I want my mind to feel like the damp corner of a tulip. Vacation is here, which means plenty of chocolate. I am done with grades, with conferences, and with academentia. I want to read about Emily Dickinson over break and bake some halva. I want to wear my jean jacket when I go grocery shopping for bananas. I bought this jacket last month because it fit like a haiku. Now I have television shows to invent. These past few weeks I have been my not-myself self. I mean, there are no poems printed on the back of my knees. I shudder at the thought. My life, lately, has had too much plot. I yearn for fragments. I yearn to buzz like a bee around the spring tulip of cadence. Language is a doorstep. I don't understand people who are not marveled by words, by the symphony of consonants. I eat radishes in my spare time just to remember that verbs taste like the poetry of awkward conversations. I've had plenty of awkward conversations lately because I've been greenly exhausted. Tired is not a state of mind. It is the factual consequence of intentional labor. Now my intention is to rediscover Emily Dickinson. Today we went furniture shopping for a desk, a mattress, a bed frame, and a table. In the furniture gallery, I ambled like a ghost down the aisles. My husband said, "This is like the Disneyland for adults." I too thought the saleswoman helping us was part Donald duck. It was exhausting to spend some money. The saleswoman was animated and inclined. I could tell she was working hard for the commission. I didn't know how to tell her that too much excitement in people makes me want to paint my ears black. See, it's mid December and rainy and the world is loved best when dreamy. When the excitement is no brighter than a pink-gray morning, the humming tracks of a train station.


  1. Wow -- I just this minute discovered your blog!

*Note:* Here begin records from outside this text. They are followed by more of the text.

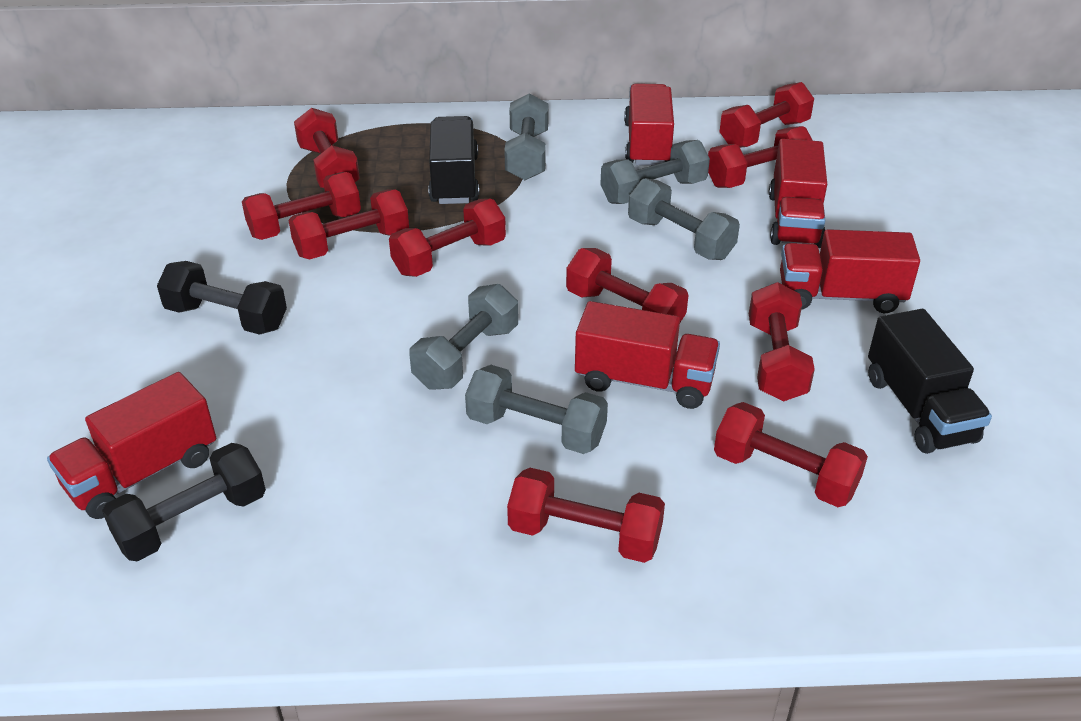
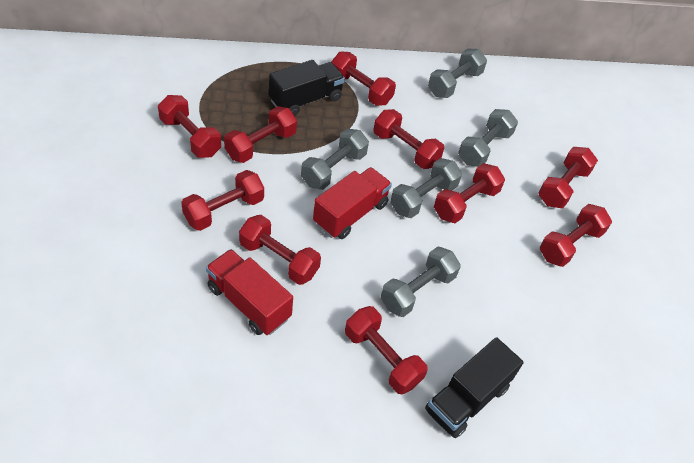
black dumbbell: 2 -> 0
red truck: 5 -> 2

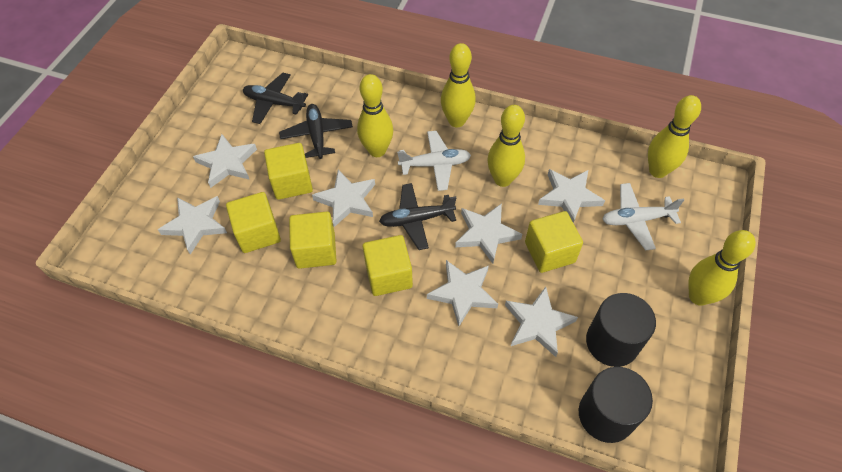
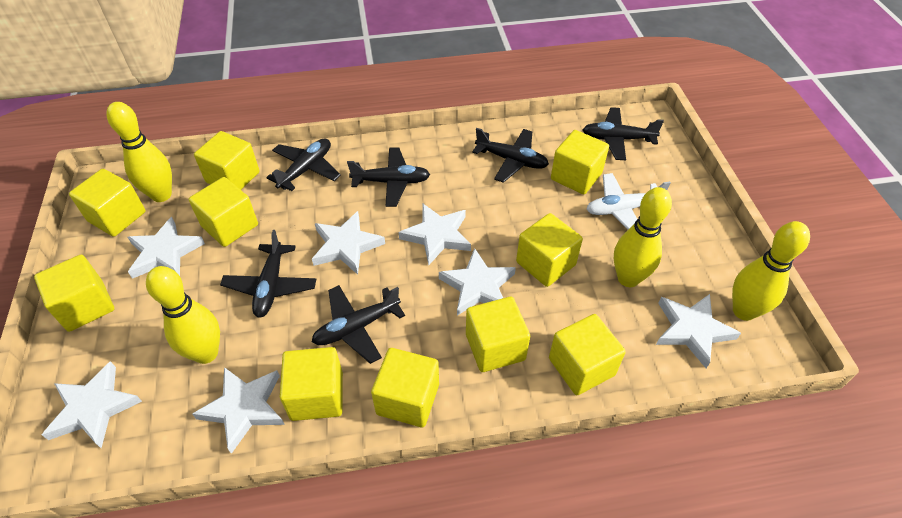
black cylinder: 2 -> 0
black plane: 3 -> 6
white plane: 2 -> 1
yellow bowling pin: 5 -> 4
yellow cube: 5 -> 10

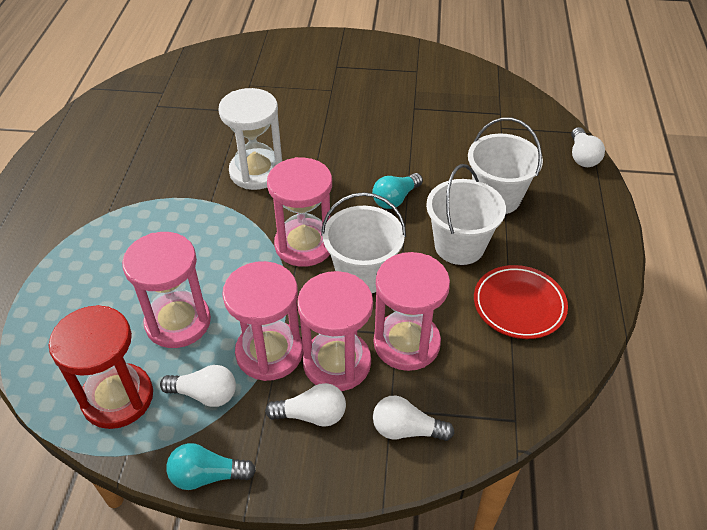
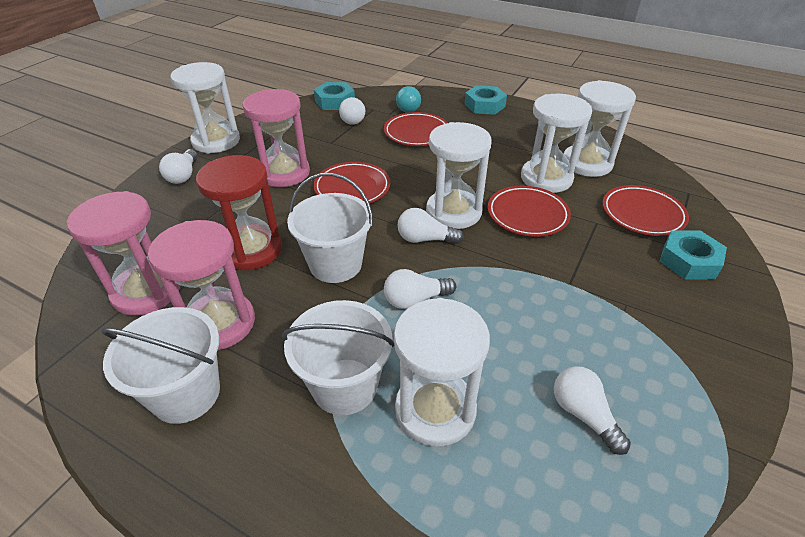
pink hourglass: 5 -> 3
red plate: 1 -> 4
turquoise light bulb: 2 -> 1
turquoise nut: 0 -> 3
white hourglass: 1 -> 5
white light bulb: 4 -> 5

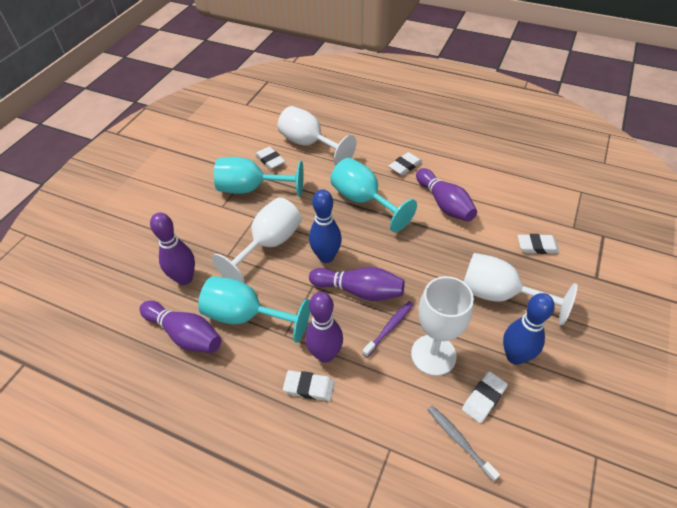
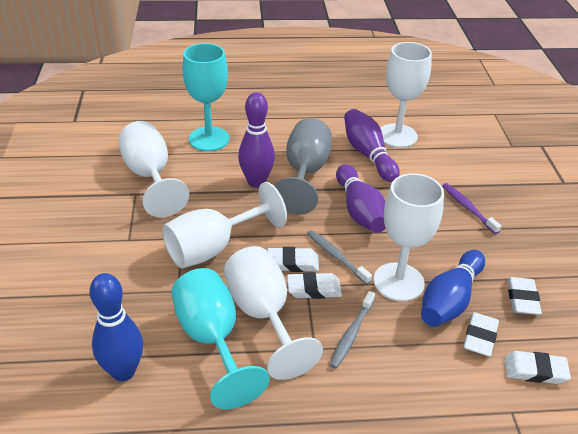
grey goblet: 0 -> 1
grey toothbrush: 1 -> 2
purple bowling pin: 5 -> 3
turquoise goblet: 3 -> 2
white goblet: 4 -> 5

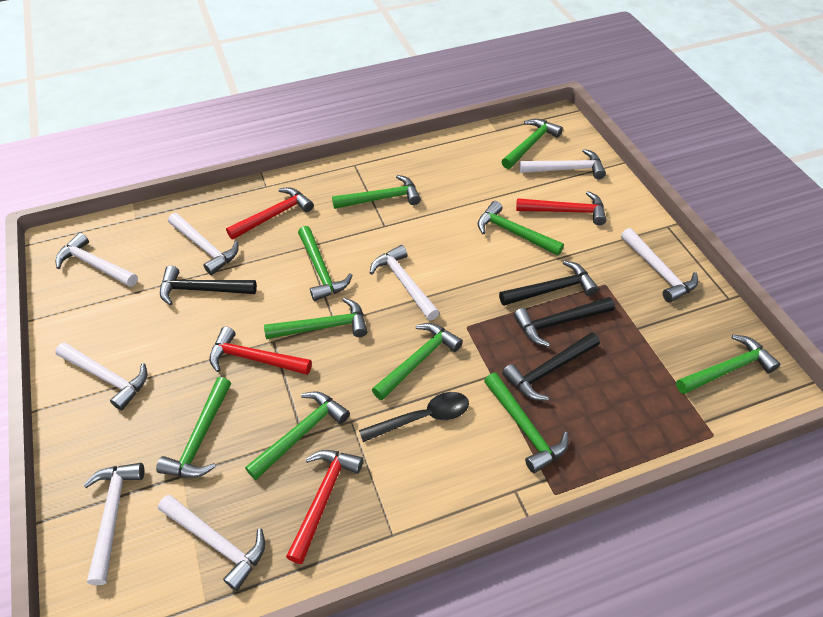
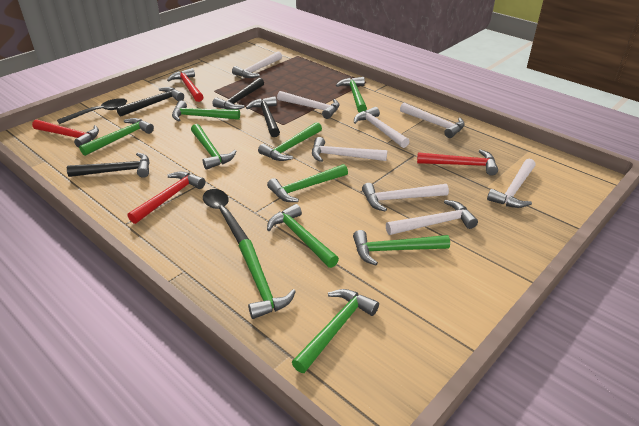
black spoon: 1 -> 2

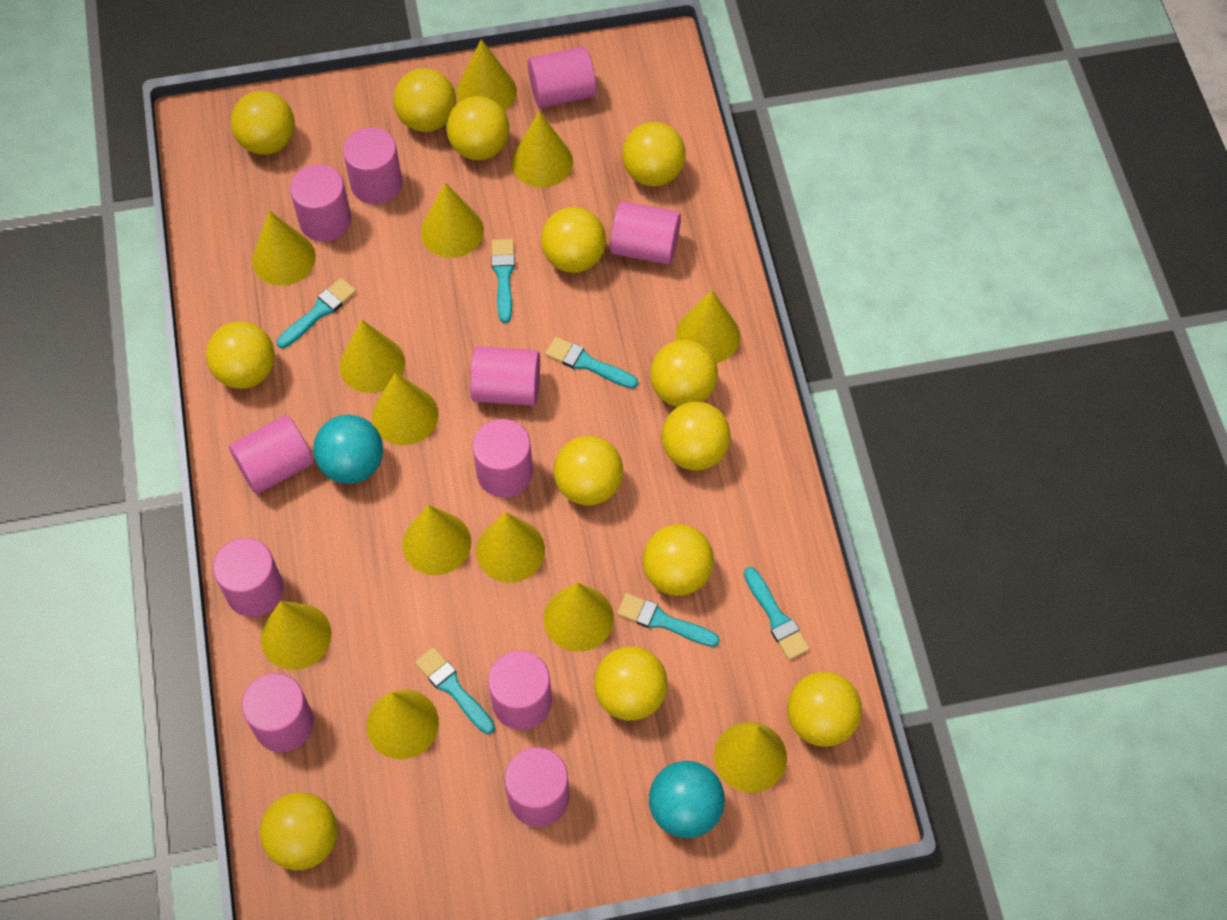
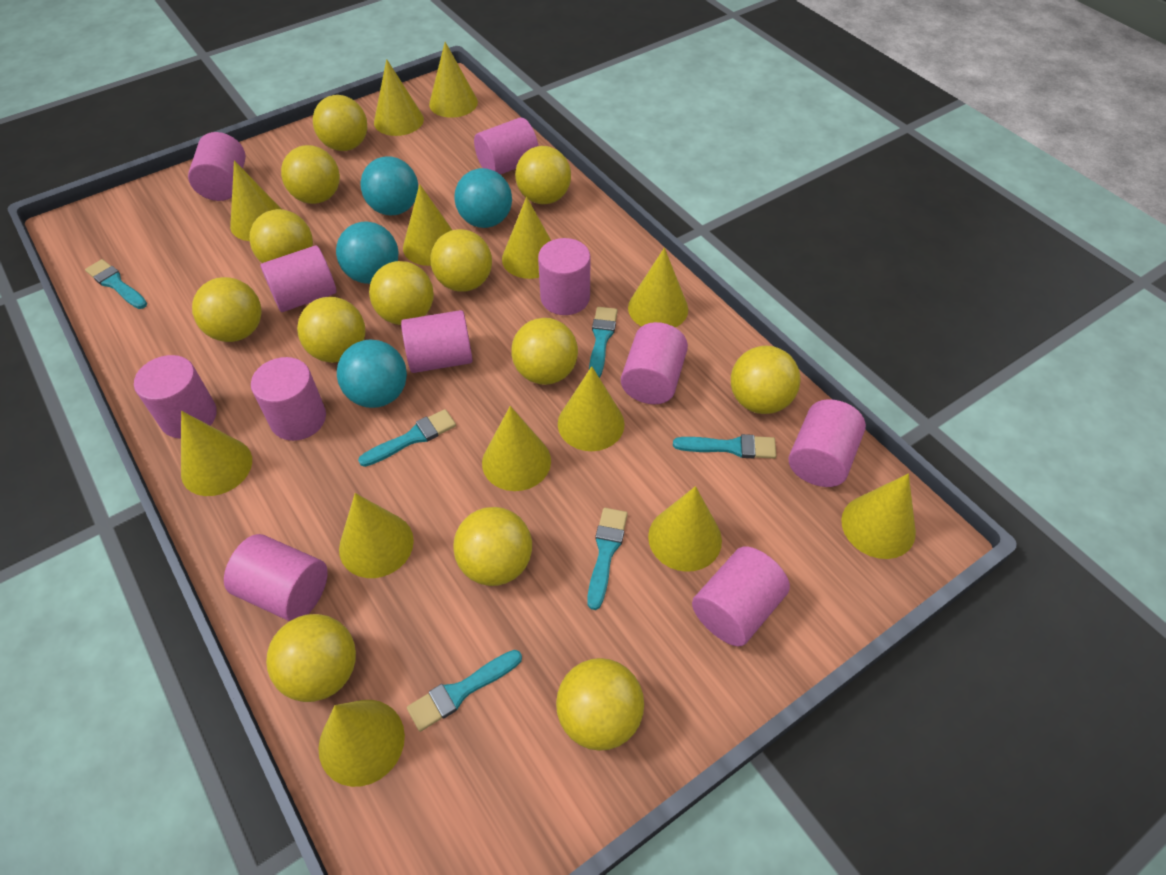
turquoise ball: 2 -> 4

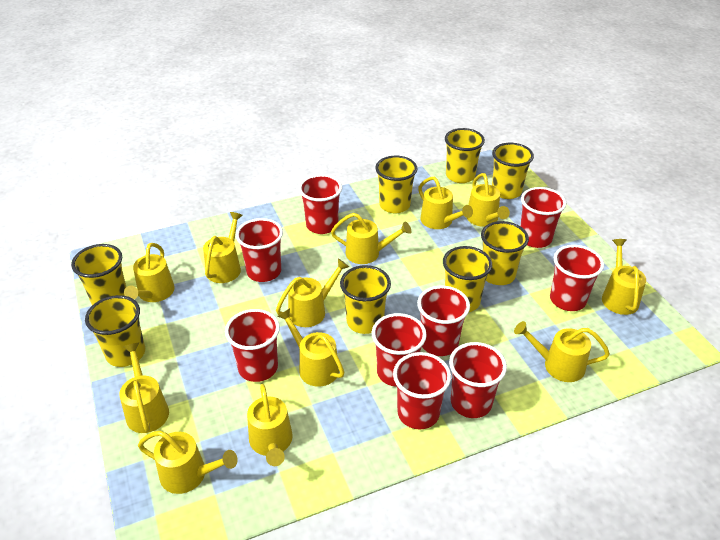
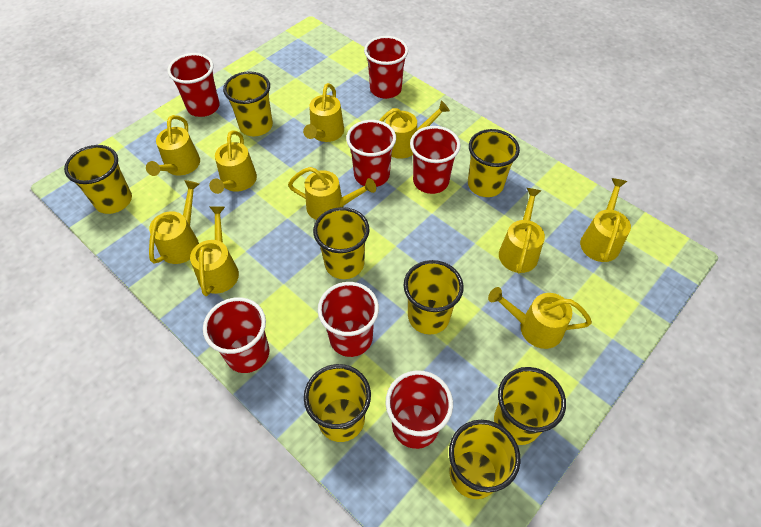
red cup: 9 -> 7
yellow watering can: 12 -> 10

I feel as if I have been privileged to peek into an inner sanctum or a secret garden. Your writing is lyrical and intentional, and you have a unique and engaging perspective! And I feel that you should also know that almost all of Emily Dickinson's poetry can be sung to the tune of "The Yellow Rose of Texas." We once went camping and took an anthologu of her works instead of a book of camp songs for around the fire. I am so glad that I happened on your blog!

  2. Hi Kathy, thanks for stopping by my blog and posting this response! It's inspiring to hear you descrbe this post as a "secret garden." I haven't sung Emily Dickinson to the tune of "The Yellow Rose of Texas", but in college I used to record her poems on my answering machine, which was fun for me but may have troubled a few callers. I think no matter what the mood/the context, reading poetry is political.